Taking the leap into self employment: 5 things I won’t miss about my 9-5

One of my goals is to transition away from my current 9-5, salaried employment into freelancing and self-employment.

It’s something I’ve wanted to do for a long time, but had been stuck in the feeling of uncertainty. Much of that fear is understandable, such as wanting to ensure a steady income, and concerns about taxes, retirement savings, and health insurance. And, last but certainly not least, being an immigrant as I currently am: where in the world I’d be doing all this if (when) I’m no longer on an employer-sponsored work visa.

I can’t say that I’ve got all of those areas 100% figured out and optimised to my liking, but I’m working on it, and will write more about each area as I go. What I can say, however, is that when I allowed my focus to shift from what I’d be losing, to what I’d be gaining, I started to get really excited, instead of just scared. And for most of us, the amazing side benefit that comes with being excited about moving towards something, is that it inspires action. Fear breeds inaction, and it shuts down our minds to possibility and growth.

To laugh in the face of fear, here are 5 things I won’t miss about traditional, salaried employment:


  1. Asking for permission: This is far and away my number one reason for becoming a freelancer. I can no longer tolerate having to ask permission to go visit my family, or having a limited quota of days in which to fit travel to see family as well as travel to the rest of the world. There simply isn’t enough time, people!

  2. Silly rules: It’s the seemingly small things, so small they almost seem petty to complain about. And yet. For example, my current office doesn’t allow use of headphones at work. “Even if music really, really, honestly helps me focus and makes me more efficient on tough tasks?” I asked naively. Even then. I hate to say it, but failure to adapt to the needs of individuals is going to cause big companies to lose out on talent, especially in the millennial generation and those coming after us. The same is true of picky dress codes, and companies being unnecessarily inflexible on working hours and working locations. As it is, I look forward to optimising my efficiency by listening to music when I need to, once I’m working for myself.

  3. Interruptions: Now, I know interruptions will still happen once I’m working for myself. And I’ll have to be vigilant about my own productivity. But something I won’t miss is being in the middle of something requiring deep focus, and being interrupted by something less important, that will cause me to have to essentially start over. I’m really looking forward to seeing what I can accomplish when I can focus on and prioritise the work that truly adds value.

  4. Unhealthy habits: Health is one of the things I value and prioritise above most things. And I’m aware that it can sound ungrateful and tone-deaf to complain about the modern office environment, as compared to working conditions in much of the world and in most of human history. However, the fact remains that many offices today are not designed with health in mind. There’s too much sitting, and too much easy access to unhealthy convenience foods. I’ve gotten into a good habit of making my own lunches, but the hours of sitting are something I haven’t been able to successfully optimise my way out of in my current environment. When I am working for myself, I look forward to setting up a standing work area, or seeking one out if I’m working outside my home base.

  5. Limited income: When you’re on a salary, your level of work doesn’t really directly correlate to your income.
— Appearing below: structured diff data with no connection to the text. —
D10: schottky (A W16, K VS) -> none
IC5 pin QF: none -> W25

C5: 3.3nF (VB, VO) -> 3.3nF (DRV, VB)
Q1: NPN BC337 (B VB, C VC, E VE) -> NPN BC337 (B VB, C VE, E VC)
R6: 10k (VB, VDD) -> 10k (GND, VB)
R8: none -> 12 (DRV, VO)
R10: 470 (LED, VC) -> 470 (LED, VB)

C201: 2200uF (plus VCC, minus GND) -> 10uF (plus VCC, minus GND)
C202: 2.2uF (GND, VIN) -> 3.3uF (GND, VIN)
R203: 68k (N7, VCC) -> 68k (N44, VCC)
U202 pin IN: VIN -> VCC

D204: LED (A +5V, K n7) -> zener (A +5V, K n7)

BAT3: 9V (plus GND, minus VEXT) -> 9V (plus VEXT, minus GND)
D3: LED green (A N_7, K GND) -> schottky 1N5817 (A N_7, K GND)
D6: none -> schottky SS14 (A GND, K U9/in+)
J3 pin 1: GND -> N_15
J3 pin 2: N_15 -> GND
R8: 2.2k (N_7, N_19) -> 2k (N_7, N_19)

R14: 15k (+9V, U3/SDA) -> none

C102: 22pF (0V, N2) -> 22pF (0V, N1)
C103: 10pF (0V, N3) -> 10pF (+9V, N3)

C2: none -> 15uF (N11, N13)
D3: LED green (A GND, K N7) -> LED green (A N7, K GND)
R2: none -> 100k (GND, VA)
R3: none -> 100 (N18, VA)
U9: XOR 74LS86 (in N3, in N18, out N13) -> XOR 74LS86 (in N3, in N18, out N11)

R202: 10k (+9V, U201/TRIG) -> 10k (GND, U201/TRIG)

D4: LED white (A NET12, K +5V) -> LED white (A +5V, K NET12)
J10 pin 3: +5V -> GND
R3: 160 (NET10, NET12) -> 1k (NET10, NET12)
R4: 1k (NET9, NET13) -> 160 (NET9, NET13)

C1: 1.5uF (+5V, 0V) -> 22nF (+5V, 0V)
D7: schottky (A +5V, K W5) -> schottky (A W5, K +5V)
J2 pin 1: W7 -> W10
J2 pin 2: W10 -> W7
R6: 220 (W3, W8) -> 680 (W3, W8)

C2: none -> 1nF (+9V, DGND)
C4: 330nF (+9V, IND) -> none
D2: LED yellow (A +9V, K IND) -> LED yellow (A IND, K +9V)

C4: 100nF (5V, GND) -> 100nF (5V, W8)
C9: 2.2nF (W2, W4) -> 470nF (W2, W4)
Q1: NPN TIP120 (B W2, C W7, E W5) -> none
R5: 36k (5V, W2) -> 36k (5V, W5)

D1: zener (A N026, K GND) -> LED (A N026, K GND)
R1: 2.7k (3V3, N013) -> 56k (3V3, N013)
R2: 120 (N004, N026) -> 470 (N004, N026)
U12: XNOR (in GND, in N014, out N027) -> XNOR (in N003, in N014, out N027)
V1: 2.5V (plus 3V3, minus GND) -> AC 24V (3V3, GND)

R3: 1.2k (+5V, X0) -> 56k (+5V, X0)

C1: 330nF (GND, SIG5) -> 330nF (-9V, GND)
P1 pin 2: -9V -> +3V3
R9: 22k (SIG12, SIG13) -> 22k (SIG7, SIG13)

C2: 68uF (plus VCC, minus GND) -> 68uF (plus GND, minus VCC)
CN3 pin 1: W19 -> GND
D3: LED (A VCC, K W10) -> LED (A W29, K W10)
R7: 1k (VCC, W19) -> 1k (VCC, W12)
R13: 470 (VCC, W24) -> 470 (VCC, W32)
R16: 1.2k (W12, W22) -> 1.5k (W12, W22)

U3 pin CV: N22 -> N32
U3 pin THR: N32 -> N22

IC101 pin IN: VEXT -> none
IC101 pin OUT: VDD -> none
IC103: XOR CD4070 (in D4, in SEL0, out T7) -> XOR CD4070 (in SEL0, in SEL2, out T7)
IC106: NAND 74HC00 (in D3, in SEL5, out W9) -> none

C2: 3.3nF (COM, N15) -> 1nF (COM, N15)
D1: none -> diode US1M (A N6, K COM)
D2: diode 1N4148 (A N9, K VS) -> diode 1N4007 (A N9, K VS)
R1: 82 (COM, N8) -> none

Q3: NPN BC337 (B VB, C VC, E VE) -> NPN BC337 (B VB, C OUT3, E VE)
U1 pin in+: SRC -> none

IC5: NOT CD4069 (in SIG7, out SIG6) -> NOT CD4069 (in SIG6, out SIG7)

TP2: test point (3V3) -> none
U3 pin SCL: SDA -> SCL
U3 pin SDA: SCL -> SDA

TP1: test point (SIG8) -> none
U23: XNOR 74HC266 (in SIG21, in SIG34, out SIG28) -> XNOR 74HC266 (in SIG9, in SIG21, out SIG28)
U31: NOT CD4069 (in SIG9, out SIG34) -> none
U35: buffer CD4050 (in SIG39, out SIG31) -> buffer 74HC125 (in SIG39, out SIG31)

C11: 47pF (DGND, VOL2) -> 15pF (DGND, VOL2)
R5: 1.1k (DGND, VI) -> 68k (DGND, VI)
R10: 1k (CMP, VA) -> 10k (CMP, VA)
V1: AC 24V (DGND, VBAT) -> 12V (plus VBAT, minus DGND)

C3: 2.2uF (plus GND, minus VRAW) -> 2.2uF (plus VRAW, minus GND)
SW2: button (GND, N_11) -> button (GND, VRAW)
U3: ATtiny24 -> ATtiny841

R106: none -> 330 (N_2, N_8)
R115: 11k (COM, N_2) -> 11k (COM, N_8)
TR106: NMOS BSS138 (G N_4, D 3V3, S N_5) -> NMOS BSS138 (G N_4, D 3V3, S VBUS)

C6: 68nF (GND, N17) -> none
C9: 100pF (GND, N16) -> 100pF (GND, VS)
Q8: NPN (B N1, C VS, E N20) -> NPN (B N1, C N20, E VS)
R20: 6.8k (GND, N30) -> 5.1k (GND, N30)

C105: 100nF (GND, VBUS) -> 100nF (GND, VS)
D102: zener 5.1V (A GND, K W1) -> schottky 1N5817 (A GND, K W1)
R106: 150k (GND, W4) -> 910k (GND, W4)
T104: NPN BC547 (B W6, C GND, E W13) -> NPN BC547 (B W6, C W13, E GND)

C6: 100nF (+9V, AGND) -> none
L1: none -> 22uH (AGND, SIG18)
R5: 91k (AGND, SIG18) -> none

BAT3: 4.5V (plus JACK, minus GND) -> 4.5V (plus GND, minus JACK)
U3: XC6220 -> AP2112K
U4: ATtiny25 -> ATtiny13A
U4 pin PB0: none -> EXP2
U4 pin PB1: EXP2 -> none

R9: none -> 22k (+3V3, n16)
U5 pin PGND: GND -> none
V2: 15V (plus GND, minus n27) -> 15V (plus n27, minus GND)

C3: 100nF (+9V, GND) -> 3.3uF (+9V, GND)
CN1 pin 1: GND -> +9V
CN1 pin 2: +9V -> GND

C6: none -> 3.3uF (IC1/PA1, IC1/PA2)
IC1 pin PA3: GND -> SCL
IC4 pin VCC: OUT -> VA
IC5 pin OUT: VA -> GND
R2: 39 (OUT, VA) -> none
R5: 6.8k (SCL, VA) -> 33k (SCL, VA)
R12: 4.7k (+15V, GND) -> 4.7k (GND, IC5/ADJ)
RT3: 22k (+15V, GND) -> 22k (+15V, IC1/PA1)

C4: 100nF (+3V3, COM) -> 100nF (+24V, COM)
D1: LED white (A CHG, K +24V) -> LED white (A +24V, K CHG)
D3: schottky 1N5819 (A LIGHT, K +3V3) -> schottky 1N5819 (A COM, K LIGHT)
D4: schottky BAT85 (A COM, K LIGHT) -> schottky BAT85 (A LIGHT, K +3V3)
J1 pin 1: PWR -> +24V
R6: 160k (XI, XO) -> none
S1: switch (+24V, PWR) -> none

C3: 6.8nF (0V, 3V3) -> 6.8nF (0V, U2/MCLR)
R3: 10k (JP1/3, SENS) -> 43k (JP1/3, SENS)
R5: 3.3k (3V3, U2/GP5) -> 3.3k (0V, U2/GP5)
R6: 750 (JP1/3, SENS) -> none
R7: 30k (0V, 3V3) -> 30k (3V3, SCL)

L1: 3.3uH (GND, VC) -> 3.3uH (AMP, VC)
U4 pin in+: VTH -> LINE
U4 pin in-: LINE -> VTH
Salaries are typically reviewed once a year, and individual employees might have relatively little say in their pay rises. In the face of that, many smart career ladder-climbers will of course job-hop. That’s never really appealed to me for some reason, even though I completely understand the benefits. But for now, after years of feeling like I had relatively little control over my income, I’m really excited about the fact that working more hours will equal more income. It all comes back to having a greater measure of freedom and control.

    Challenges and opportunities

I think in the near future, going freelance will be easier and smoother. I’m hopeful that the powers that be, on a global scale, will recognise that the gig economy is real, and will shift away from designing systems, from taxes to immigration to (most notably for Americans!) health insurance, solely with traditional employees in mind. The more of us that are out here, just doing it, will eventually have to shift the conversation.

Recently, a great piece on Levels.io made the all-too timely call for digital nomad work permits. Early retirement bloggers like Our Next Life write about the health care challenges for early retirees living in the US, and the exact same concerns are true for freelancers. Anecdotally, I have American friends who have specifically decided not to go into freelancing/self employment because of the difficulty and cost of finding non-employer provided health insurance. For now, the world simply isn’t set up for the solo-preneurs out there, and it certainly isn’t set up for digital nomads.

This is all to acknowledge that the challenges and uncertainties we face when choosing a path less travelled are real. But ultimately I’m optimistic about the possibilities and the freedom that will come with being self-employed. And I’m ready to take the leap of faith that I’ll be able to meet the challenges that come with it.